Guns and Juveniles
From K.C.G. v. State, decided Monday by the Indiana Supreme Court, in an opinion by Justice Slaughter:
Under Indiana law, only juvenile courts have power to adjudicate a child a delinquent. The delinquency alleged here is that respondent, K.C.G., age 16, committed the offense of dangerous possession of a firearm….
[But j]uvenile courts have “exclusive original jurisdiction” to hear proceedings in which the State alleges that a child committed “an act that would be an offense”—a crime—”if committed by an adult.” Yet under the governing statute, an adult can never commit this offense. The statute defines the offense solely in terms of a “child” with an unauthorized firearm…. [W]e vacate K.C.G.’s delinquency adjudication ….
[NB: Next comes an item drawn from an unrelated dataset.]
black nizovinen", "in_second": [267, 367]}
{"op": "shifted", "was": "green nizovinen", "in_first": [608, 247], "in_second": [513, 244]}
In November 2018, K.C.G. stole a car, crashed it, and fled the scene. After police caught him, they searched his person and found marijuana. The State alleged that K.C.G. committed four delinquent acts, and the parties agreed that K.C.G. would admit to two delinquent acts in exchange for the State dismissing the other two. The juvenile court accepted the agreement, placed K.C.G. on probation, and, relevant here, ordered him to attend a day-reporting program, which offers a structured setting for rehabilitating juvenile offenders.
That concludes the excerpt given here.